Rag n’ Bone

Rag n Bone-5Foam/Catbrush/Aborted Tortoise

The Rosemount Hotel
Friday, June 6, 2014

In dismissing ‘alternative music’ in an interview in the mid-1990s, Iggy Pop laid out his ideal evening: “Let’s go have a big steak and screw without a rubber and do some heroin afterward.” There’s nothing further from the Smashing Pumpkins than Aborted Tortoise, and it’s not hard to imagine Iggy approving. They’re sort of like watching an arrow in motion, all speed and force and verve, hammering out incomprehensible and lockstep mutations of surf and garage in a fashion that’s reminiscent of Melbournian ‘80s tyros GOD.

Ultimately, the most impressive thing (once your ears have stopped ringing) is how efficient they are— they don’t waste a second. Things cut out exactly when they should, and then shudder to life again with a vengeance. Call ‘em the garage rock Kraftwerk. Aside from my regret over how much money I handed over the bar at Amps in 2010, they’re just about the only thing that’s ever made me wish I was 18 again.

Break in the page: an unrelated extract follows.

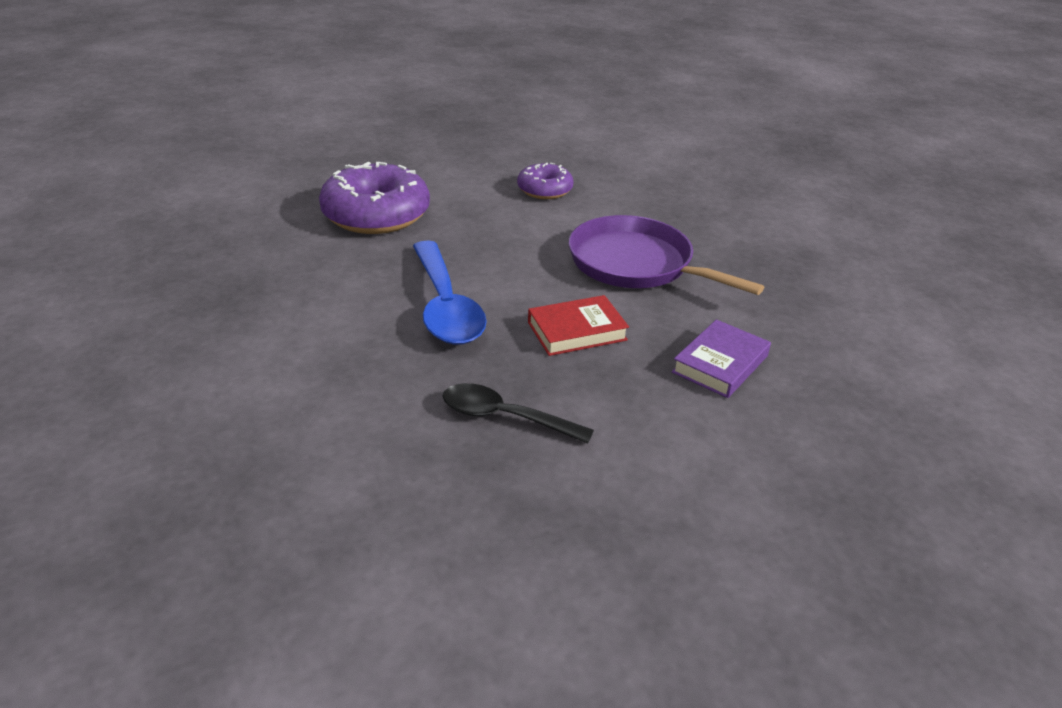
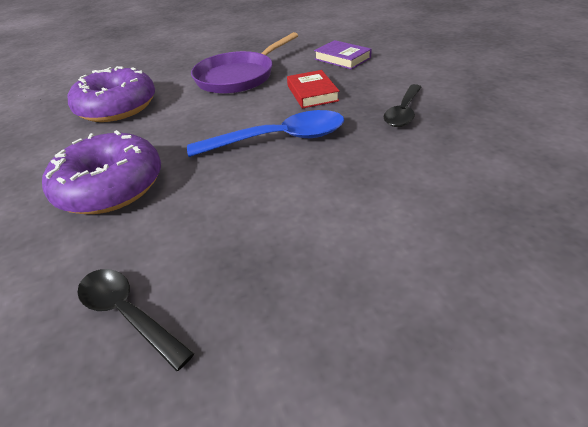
camera: 80 degrees left, 5 degrees up
(207, 249) = (128, 313): none -> black spoon
(544, 190) = (117, 107): purple donut -> purple donut, size x1.80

After that was Catbrush, the howling offspring of cultural theory and Courtney Love. Armed with a set full of Rid Of Me-inspired but self-possessed songs that have gone from strength to strength, Ellen Oosterbaan bossed the stage with a sense of control that was downright invigorating. Ben Rose plays bass like he’s trying to break into someone’s French windows, arching his gangly body around his instrument in a way that looks a million times more charismatic than it sounds. The increased interplay between Oosterbaan and Nevin’s vocals (the former like a fur coat with a lining full of teeth, the latter banging a spoon on the table a la early Kathleen Hanna) is sublimely confident. Truth mightn’t make a noise, but it sure can swagger.

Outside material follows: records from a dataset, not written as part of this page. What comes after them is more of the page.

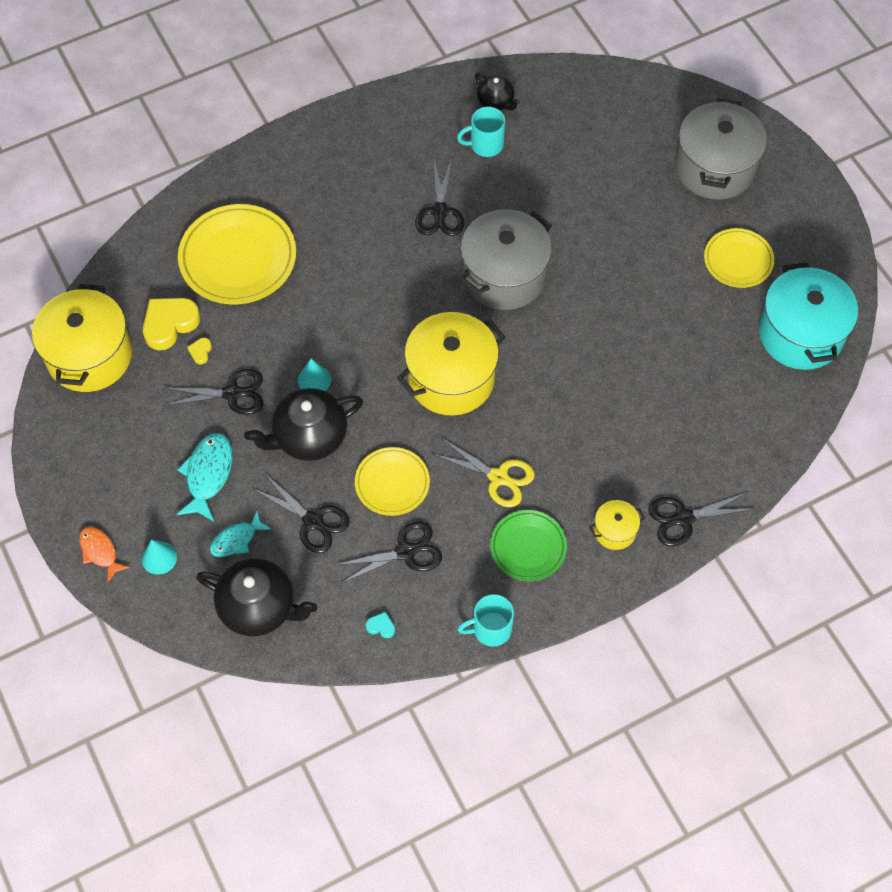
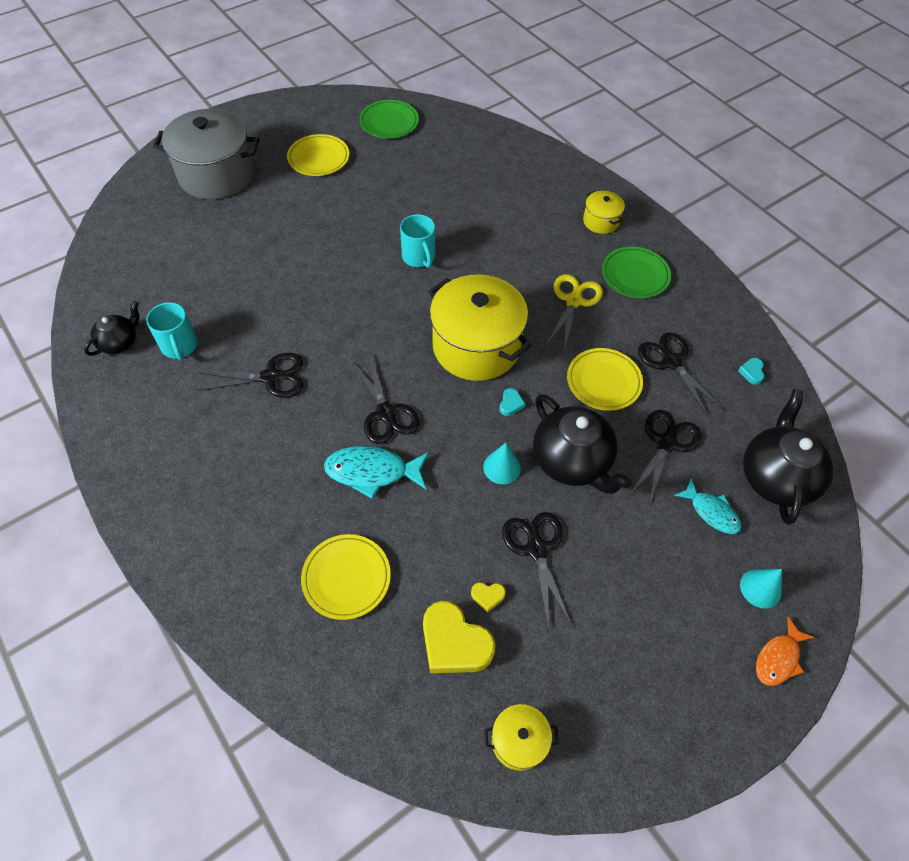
camera: 100 degrees left, 5 degrees down
(89, 356) = (518, 741): yellow pot -> yellow pot, size x0.47
(208, 475) = (645, 556): turquoise fish -> turquoise fish (372, 472)
(238, 258) = (346, 578): yellow plate -> yellow plate, size x0.59
(379, 398) = (510, 404): none -> turquoise heart
(490, 629) = (720, 294): turquoise mug -> turquoise mug (419, 257)
(504, 276) = (349, 316): grey pot -> none
(683, 518) = (576, 182): black scissors -> black scissors (386, 413)
(800, 334) = (389, 122): turquoise pot -> green plate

Foam play stand-and-deliver grunge that proves Pearl Jam’s influence wasn’t dead. Just sleeping. Some white-boy rapping started going down at one point so I just left and came back when that bit was over.

Rag n’ Bone live suspended between a few different tensions, defiantly straddling the high – and lowbrow. Like, not many bands around will play a moving torch song about the Stolen Generations while stamping your hand with the word ‘BONED’ as you walk in. It’s the same kind of gap that hovers between Axel Carrington’s acutely Howardesque guitar work and Kiera Owen’s deftly controlled voice. When it all melts together though, it’s incandescent.

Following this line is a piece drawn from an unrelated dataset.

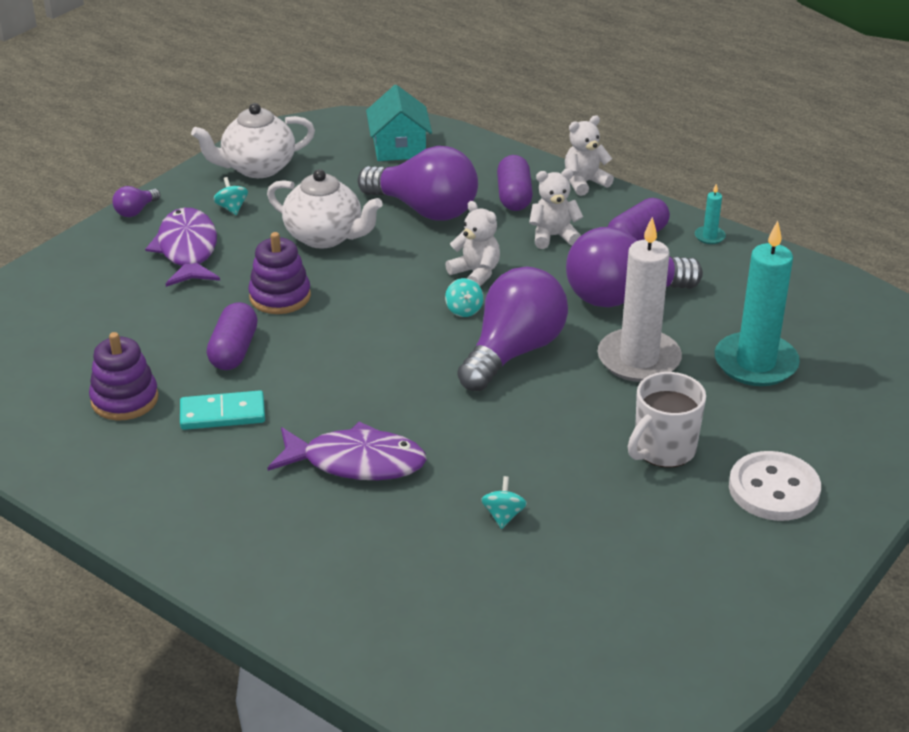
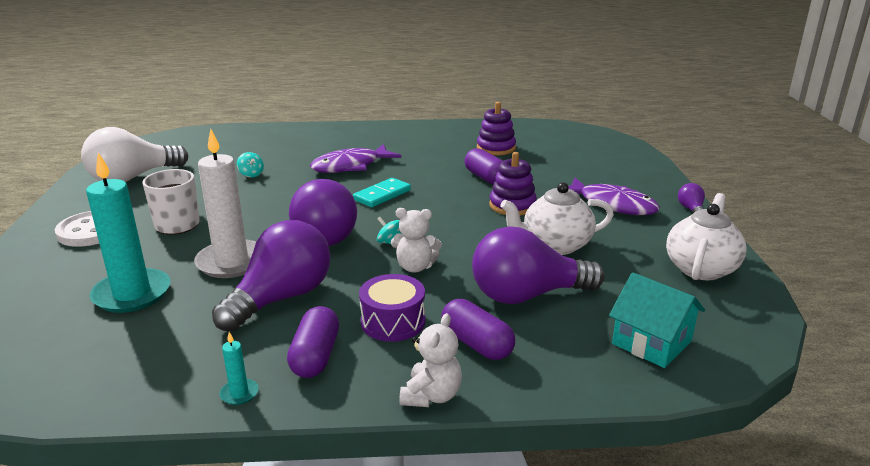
camera: 140 degrees right, 10 degrees down
(222, 414) = (443, 159): turquoise domino -> turquoise domino (382, 195)
(232, 208) = (648, 236): turquoise spinning top -> none
(553, 236) = (393, 322): white teddy bear -> purple drum
(677, 601) = (133, 178): none -> white light bulb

The crowd lifted their game too, with at least one bloody nose emerging from the ruckus. Witnessing people dance as hard as they possibly can into each other while avoiding the person with the expensive camera standing in the middle of the pit raises all kinds of questions about performativity and artifice. It’s the kind of thing that can make the ordinary gig experience awkward, but to everyone’s credit, it never came close into feeling like an ego exercise. Moreover, the ambition involved in such a project is pretty worth lauding by itself; stay tuned for reliving this one on the screen.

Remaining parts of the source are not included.